É certo que nos citados artigos 6 e 7 da p.i. afirmavam que até 1960, G e marido, aquela filha da primitiva arrendatária, viveram na casa em questão.
E que a partir de 1960 - artigo 8 - a casa foi ocupada agora pela outra filha da arrendatária, D, mãe da Ré.
Só que tais factos estão fora da causa de pedir, pois ela se circunscreve, como vimos, ao facto de a primitiva arrendatária não habitar a casa arrendada, o que impedia a transmissão do arrendamento por sua morte.
Perante aquela bem delimitada causa de pedir a Ré sustentou que o arrendamento não caducou, antes se transmitiu para si, dado que desde 1959 sempre vivera no andar em causa com a sua avó, em comunhão de mesa e habitação até ao óbito desta.
A peça especificação-questionário, certificada a folhas
10 e 12, foi orientada neste sentido.
Provado que desde 1959 a Ré passou a viver com a sua avó, a primitiva arrendatária, no andar em causa, com ela partilhando as refeições e que ali continuou a viver após o falecimento daquela avó-certidão folha 43
- concluíram correctamente as instâncias de que estava preenchido o pressuposto de que dependia o funcionamento do artigo 1111 do Código Civil.
Daí a improcedência daquela acção.
A latere da questão fulcral as Autoras afirmaram então no artigo 10 de p.i. - certidão folhas 44/verso -
"mesmo que a arrendatária tivesse vivido na casa arrendada com sua filha e com a ora Ré, no ano que precedeu o seu falecimento - o que se nega - quem deveria suceder no arrendamento seria a filha D e não a Ré".

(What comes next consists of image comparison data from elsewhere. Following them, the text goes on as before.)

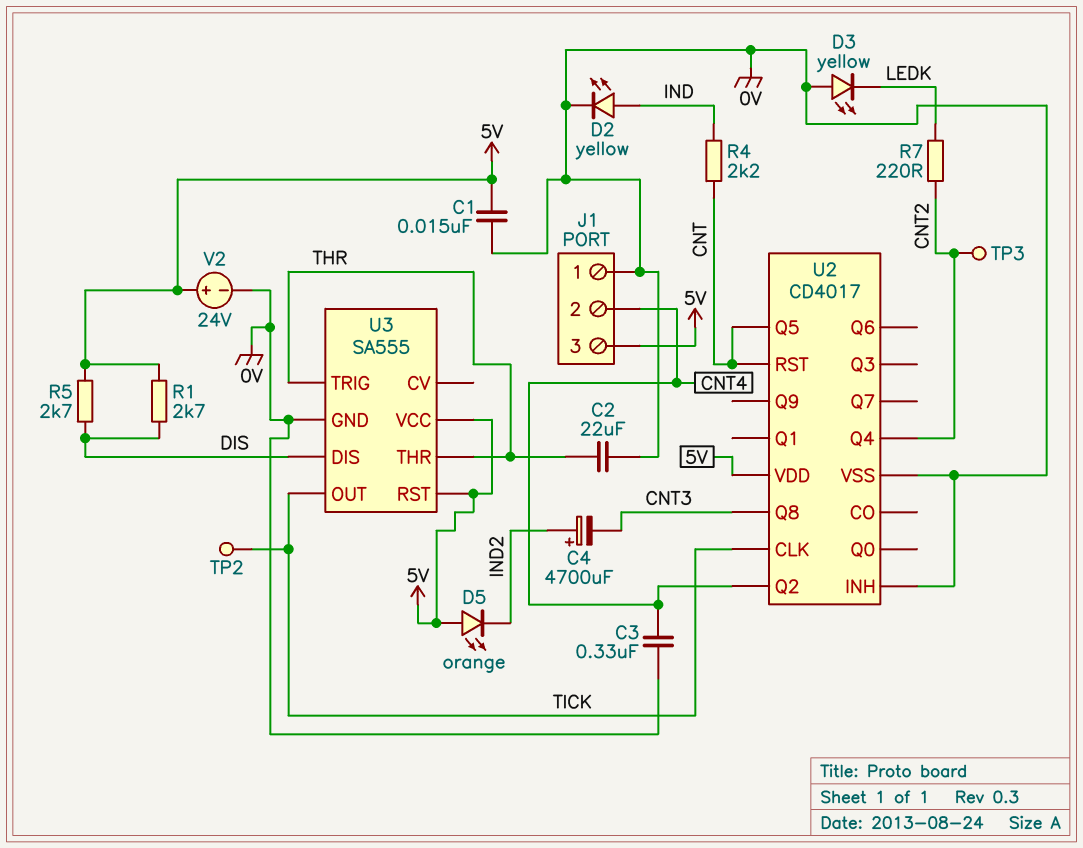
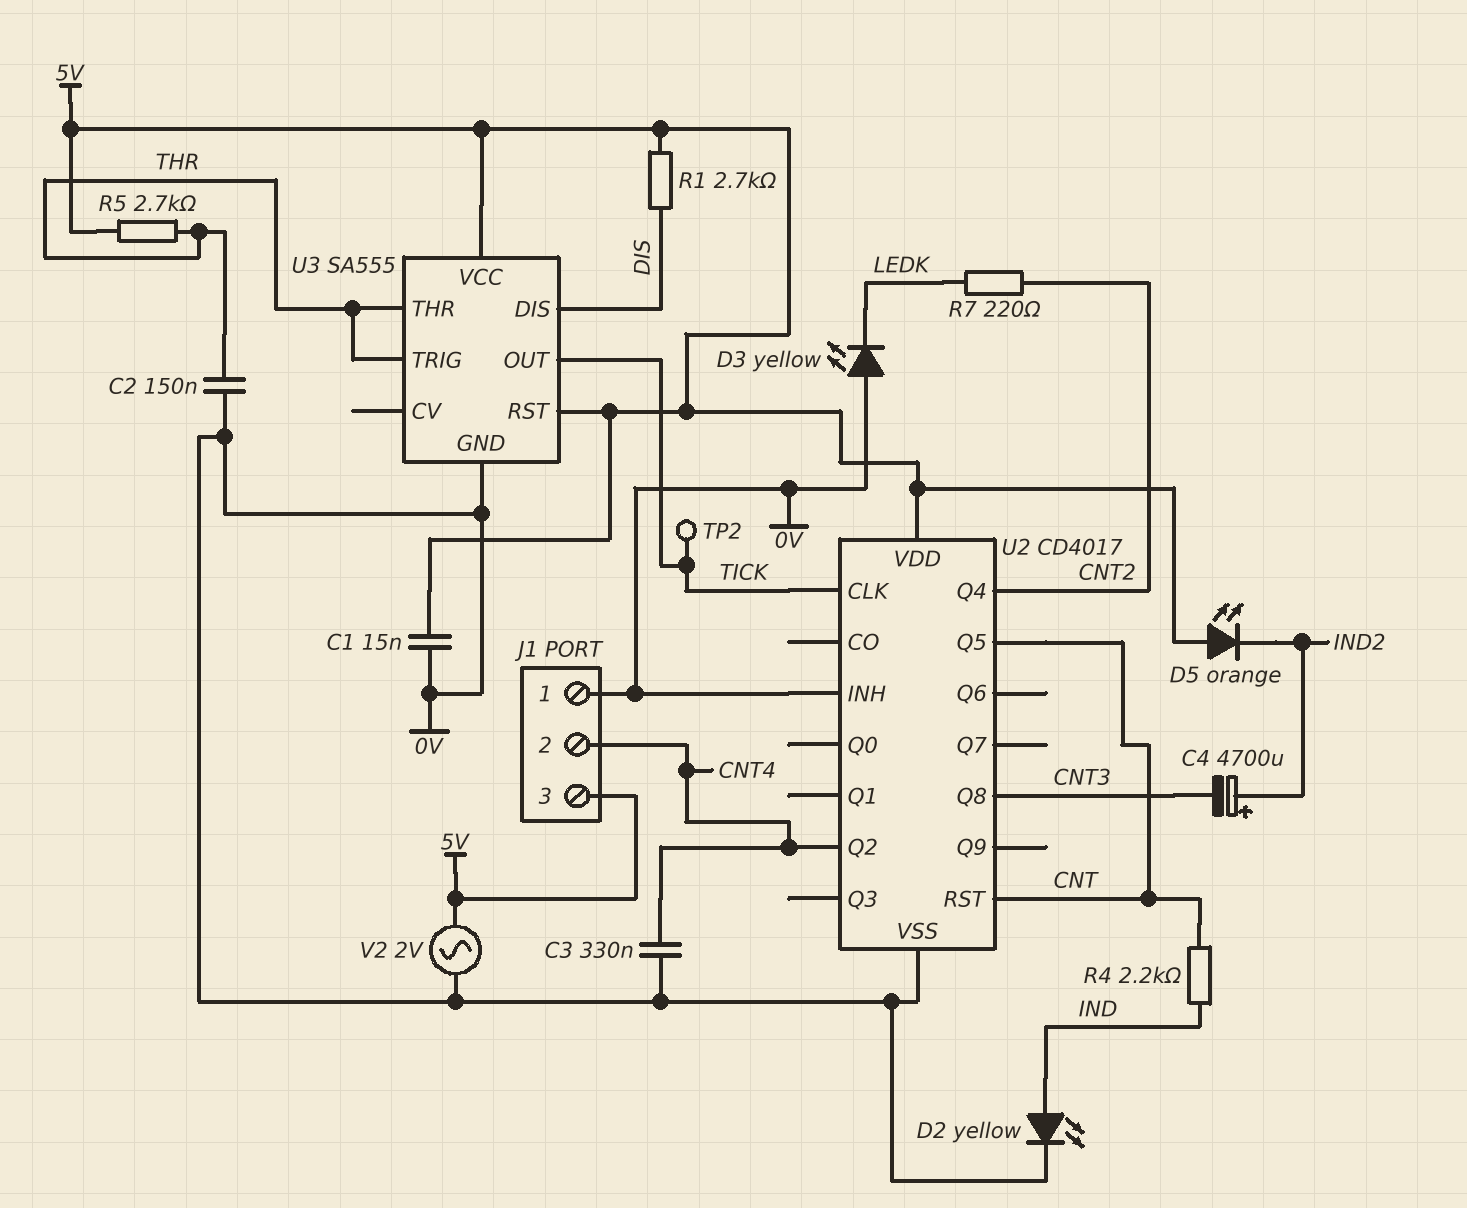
C2: 22uF (0V, THR) -> 150nF (0V, THR)
R5: 2.7k (5V, DIS) -> 2.7k (5V, THR)
TP3: test point (CNT2) -> none
V2: 24V (plus 5V, minus 0V) -> AC 2V (0V, 5V)

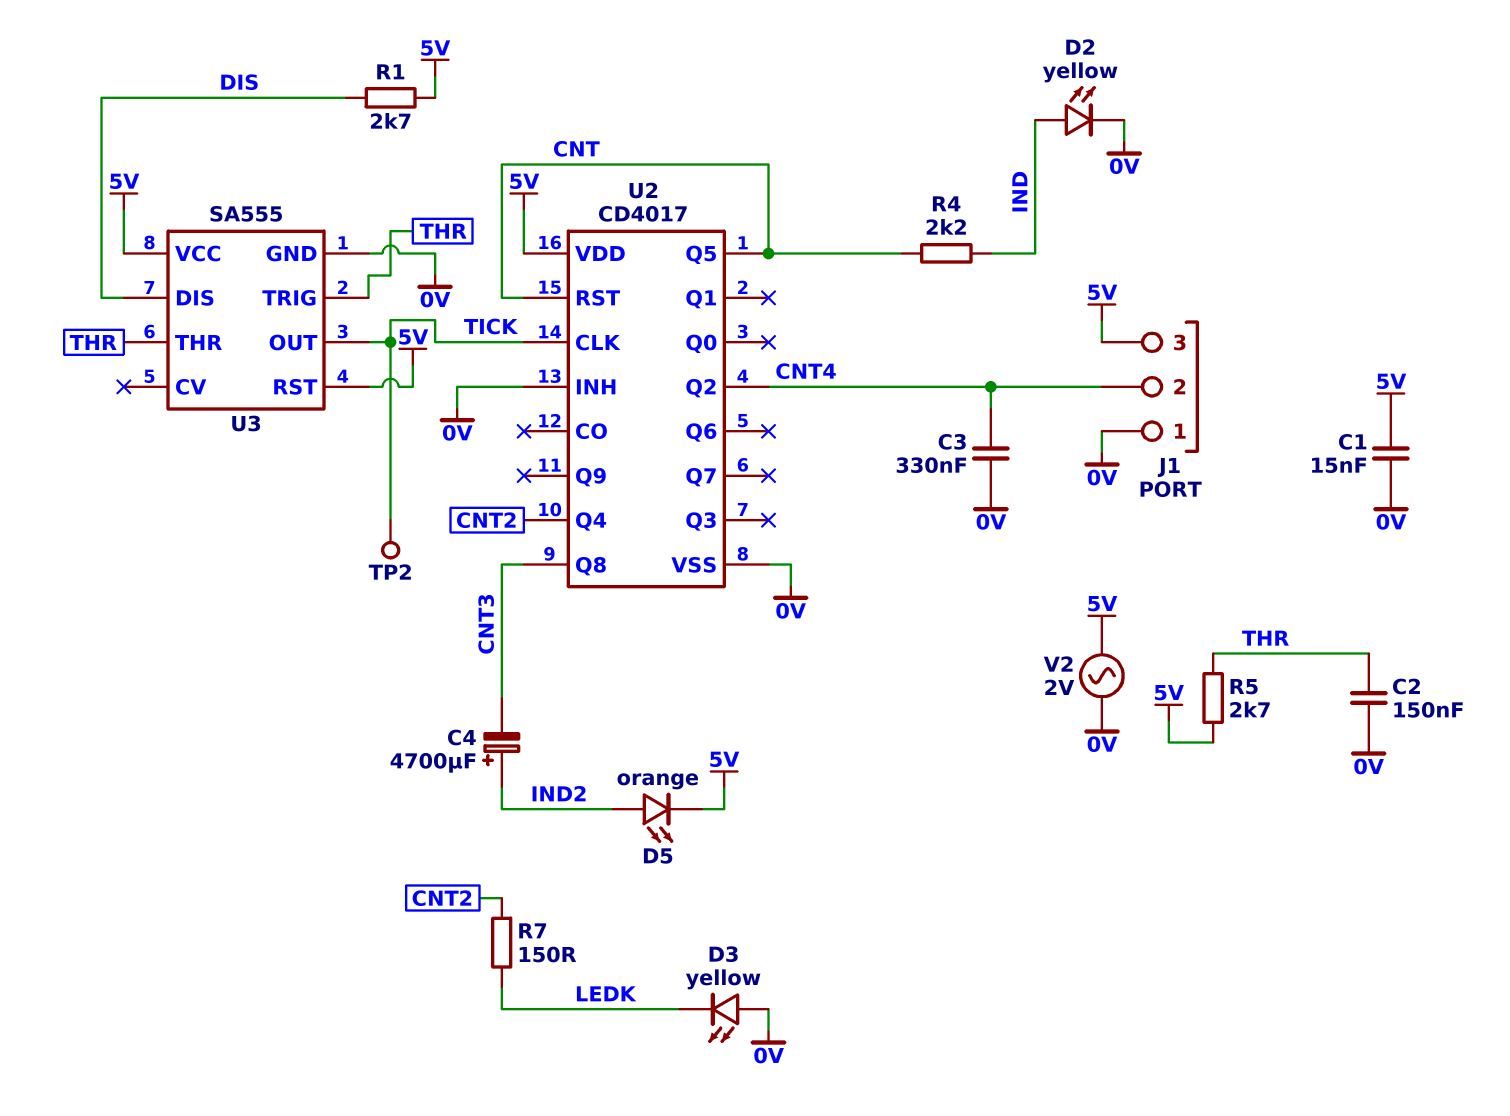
D5: LED orange (A 5V, K IND2) -> LED orange (A IND2, K 5V)
R7: 220 (CNT2, LEDK) -> 150 (CNT2, LEDK)

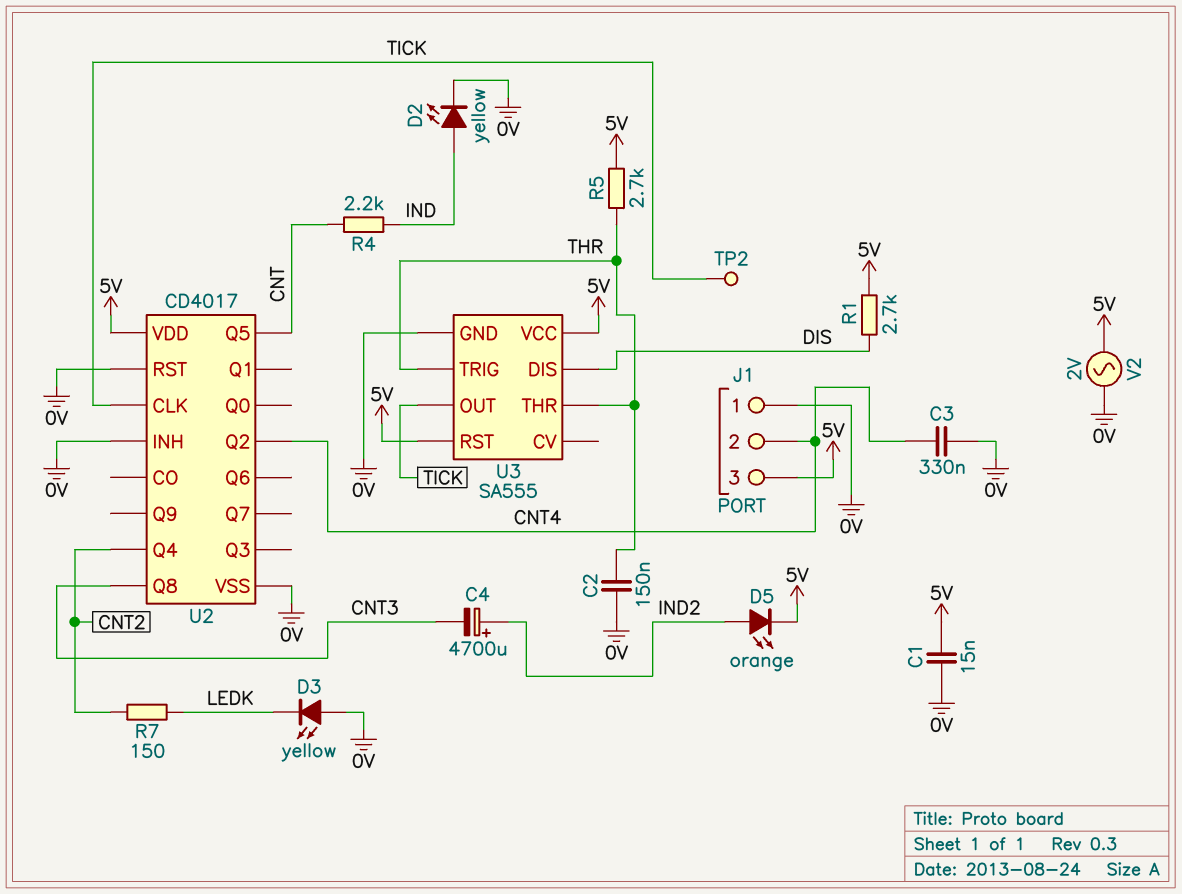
U2 pin RST: CNT -> 0V

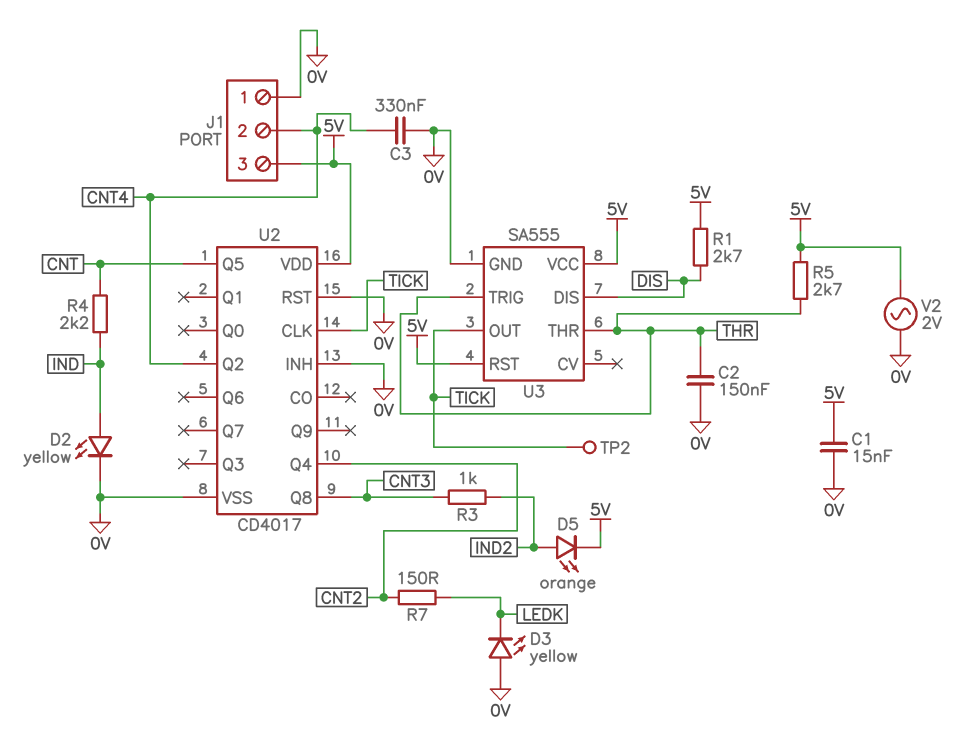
C4: 4700uF (plus IND2, minus CNT3) -> none
R3: none -> 1k (CNT3, IND2)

O processo não foi conduzido visando averiguar sobre se o arrendamento se transmitiu ou não à D, mãe da Ré.
Nem o poderia ter sido.
Com efeito, tal averiguação estava fora da causa de pedir e por ela não passou a defesa da Ré.
Daí bem avisadas andaram as instâncias em não terem atribuído ao simples facto de a mãe da Ré, D, ter passado a habitar o andar em 1958, o significado de ela viver com a falecida primitiva arrendatária, sua mãe, há pelo menos um ano reportado à data do falecimento desta, 7 de Dezembro de 1961, no andar em apreço.

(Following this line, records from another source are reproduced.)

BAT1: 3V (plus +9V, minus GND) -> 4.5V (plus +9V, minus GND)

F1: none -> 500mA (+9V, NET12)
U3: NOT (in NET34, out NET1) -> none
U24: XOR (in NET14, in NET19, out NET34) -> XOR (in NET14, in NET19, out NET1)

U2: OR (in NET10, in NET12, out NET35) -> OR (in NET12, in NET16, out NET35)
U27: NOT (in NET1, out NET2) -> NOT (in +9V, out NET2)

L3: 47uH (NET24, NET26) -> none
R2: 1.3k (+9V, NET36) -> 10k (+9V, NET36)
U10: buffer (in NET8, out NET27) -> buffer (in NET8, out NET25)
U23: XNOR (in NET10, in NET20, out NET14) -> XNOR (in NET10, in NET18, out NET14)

Por isso se decidiu que a então Ré, C, sucedeu no direito ao arrendamento por morte da primitiva arrendatária, "uma vez que não se provou que houvesse outros parentes da primitiva arrendatária com melhor direito que a Ré apelada" - certidão folha 43 do
Acórdão da Relação de Lisboa de 16 de Maio de 1991.
6 - Tendo como sustentáculo, ainda e sempre, o falecimento, em 7 Dezembro de 1961, da primitiva arrendatária, F, a presente acção tem como causa de pedir a versão das agravantes:
- o falecimento da filha daquela, D, mãe da Ré.
- A convivência desta D com a primitiva arrendatária, na casa em questão, nos três anos que procederam a sua morte.
Destes factos retiram as Autoras que o direito ao arrendamento se transmitiu para a D, com exclusão de sua filha, a ora Ré.
Daí o pedido da entrega da casa.
7 - Serão diversas as causa de pedir?
As Autoras, na primeira acção, pretendiam extrair a conclusão jurídica - despejo da casa - do facto
(nuclear central e essencial) de a primitiva arrendatária , F, não viver no andar arrendado, realidade impeditiva de se surpreender a convivência com ela, no andar em questão, por parte da Ré, no ano que antecedeu a sua morte.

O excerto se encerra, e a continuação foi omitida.